"Electrifier, c'est le meilleur moyen de décarboner"

Chercheur au List, Thomas Gibon analyse, depuis 2019, l'impact des véhicules électriques sur les émissions de CO2 via l'application Climobil, dont il est un des géniteurs. Ce n'est pas «la» solution dans la transition environnementale. Mais «une» solution, assure ce scientifique à la fibre résolument écolo. 

Source : PaperJam
Date de publication : 05/02/2024

 

L'application Climobil donne à voir le poids effectif des véhicules électriques sur les émissions de CO2, en le comparant à celui des voitures thermiques. Un terme revient fréquemment lorsque vous évoquez la plateforme: celui de «transparence». En quoi cette «transparence» est-elle primordiale dans votre démarche? 

Cette question me plaît, car elle permet de revenir sur l'historique même de l'application. C'était en 2017 ou en 2018, et à l'époque, de nombreuses communications dans les médias prenaient l'électromobilité à charge, dans un sens ou dans l'autre, en choisissant des sources n'expliquant ni les hypothèses sous-jacentes, ni comment les calculs avaient été effectués dans la comparaison entre l'électrique et le thermique sur les émissions de CO2. Ce calcul consiste en plusieurs paramètres importants que sont l'autonomie, la consommation, le mix électrique ... Puisque l'on disposait de ces données, nous nous sommes dit que ce serait relativement simple - à condition de demander à l'utilisateur de «mettre les mains dans le cambouis» en renseignant des paramètres préenregistrés - d'élaborer un outil interactif en ligne reproduisant les mêmes calculs, mais pouvant expliquer dans quelles circonstances, parfois, la voiture électrique a pratiquement la même empreinte qu'un diesel et pourquoi, dans bien d'autres cas, c'est plus avantageux. 

J'ajoute qu'à la même période, une question parlementaire posée à l'ancien ministre François Bausch évoquait un article prétendant, dans la presse allemande, qu'il fallait huit ans de consommation d'une Golf diesel pour produire une batterie Tesla. Sous-entendu: la voiture électrique n'apporte rien ... 

L'intention, dès lors, était de prouver par A+B qu'il s'agissait d'une contre-vérité? 

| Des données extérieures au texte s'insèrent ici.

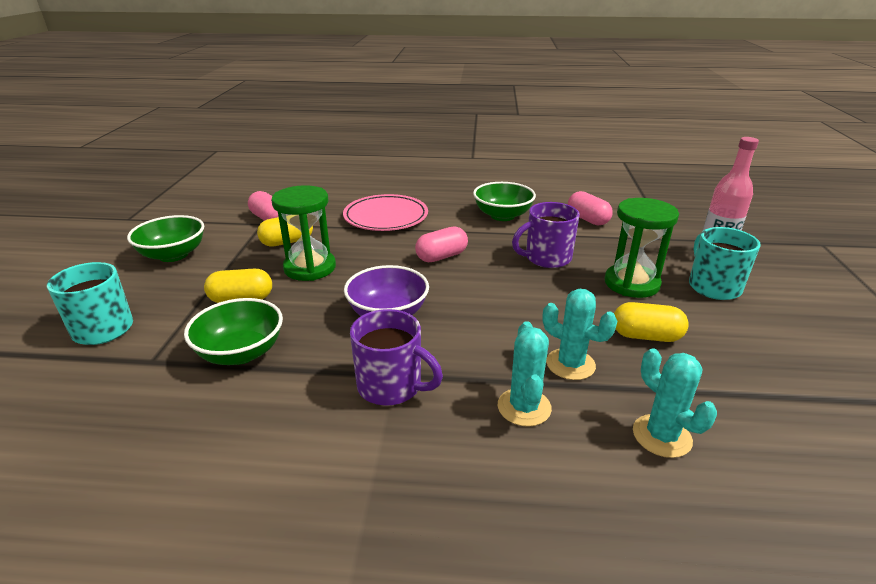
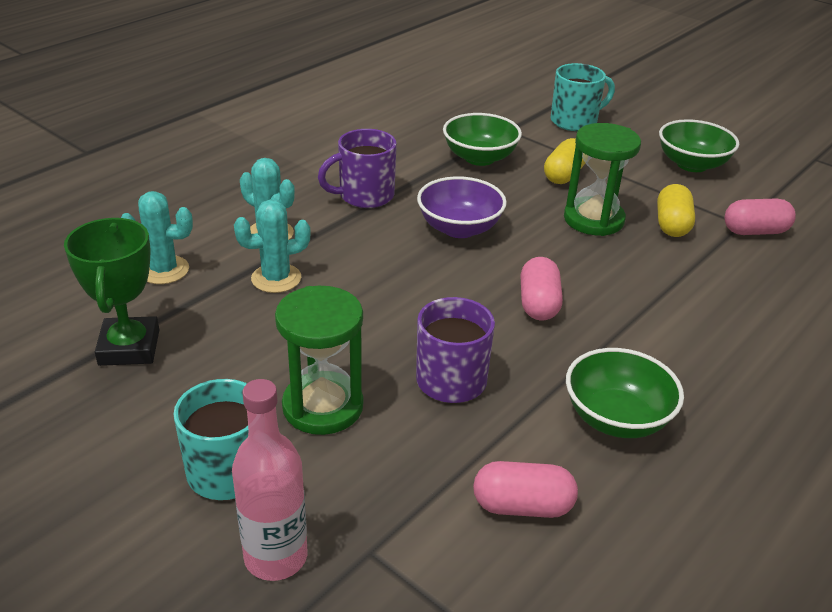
camera: 125 degrees right, 5 degrees up
(386, 217) = (696, 312): pink plate -> none
(646, 336) = (244, 344): yellow capsule -> none
(739, 383) = (129, 347): none -> green trophy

Nous avons tout simplement cherché à démontrer que la variabilité de l'empreinte carbone est assez forte pour différentes raisons: quel mix électrique j'utilise quand je charge ma voiture, quelle est sa consommation, quelle est la consommation d'une thermique ... 

Une approche militante? 

Nous ne sommes payés par personne, si ce n'est par la recherche publique. L'idée n'est donc pas de prendre position, mais plutôt de tenter de briser les idées reçues et l'allégation selon laquelle un véhicule électrique émet plus de carbone qu'une voiture thermique. C'est peut-être vrai dans 1% des cas, dans des situations extrêmes. Mais même avec une électricité entièrement au charbon ... 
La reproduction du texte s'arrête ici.